Sunday, June 21, 2009

Vanna spins the karmic wheel of fortune

Oh, my. Look at the time. Or at least today’s date. I have been so wrapped up in work that a few weeks snuck up me and pulled the wool over my eyes. That’s a feat, considering I’m allergic to wool. But I did notice my right eye was a little touchy and swollen yesterday.

I have another inspiration from work and interviews for articles. As the saying goes, what goes around will keep going around until something interesting comes around. And it did a few weeks ago. I was interviewing Janie Hibler, award-winning cookbook author, about “The Berry Bible.” The conversation was a nice and smooth one, and had a good personal feel to it.

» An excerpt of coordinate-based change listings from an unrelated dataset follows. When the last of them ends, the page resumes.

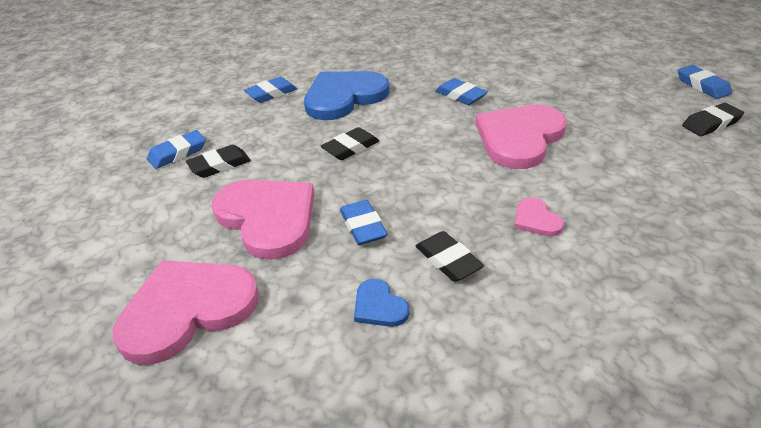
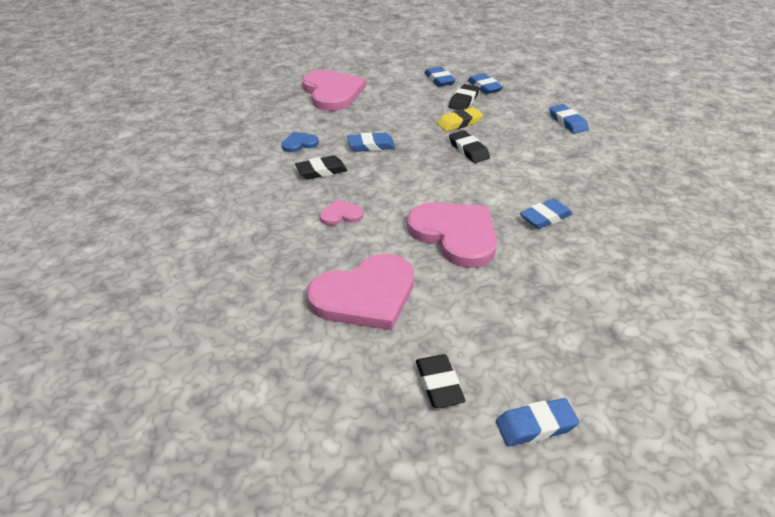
camera: 100 degrees right, 0 degrees up
(148, 194) = (439, 80): none -> blue eraser
(219, 165) = (463, 101): black eraser -> black eraser turned 45 degrees clockwise
(268, 218) = (396, 115): pink heart -> pink heart (365, 295)
(283, 162) = (459, 123): none -> yellow eraser
(344, 97) = (555, 154): blue heart -> none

Toward the end, we were set to wrap things up. And that’s when all karmic hell broke loose in a mad spin. When you write for a newspaper, you need to get all those essential nuts and bolts in place: who, what when, where, why…and sometimes why not. So, in keeping with time-honored journalistic tradition, I asked Janie if she was a native of Oregon. Several days before the interview, I took a quick gander at her website and had made a mental note – which I prompted unnoted – that she grew up in Arcata, CA. As soon as the word “Oregon” spilled out of my mouth, I prepared to insert my left foot and acknowledged that I recalled she was from Arcata. 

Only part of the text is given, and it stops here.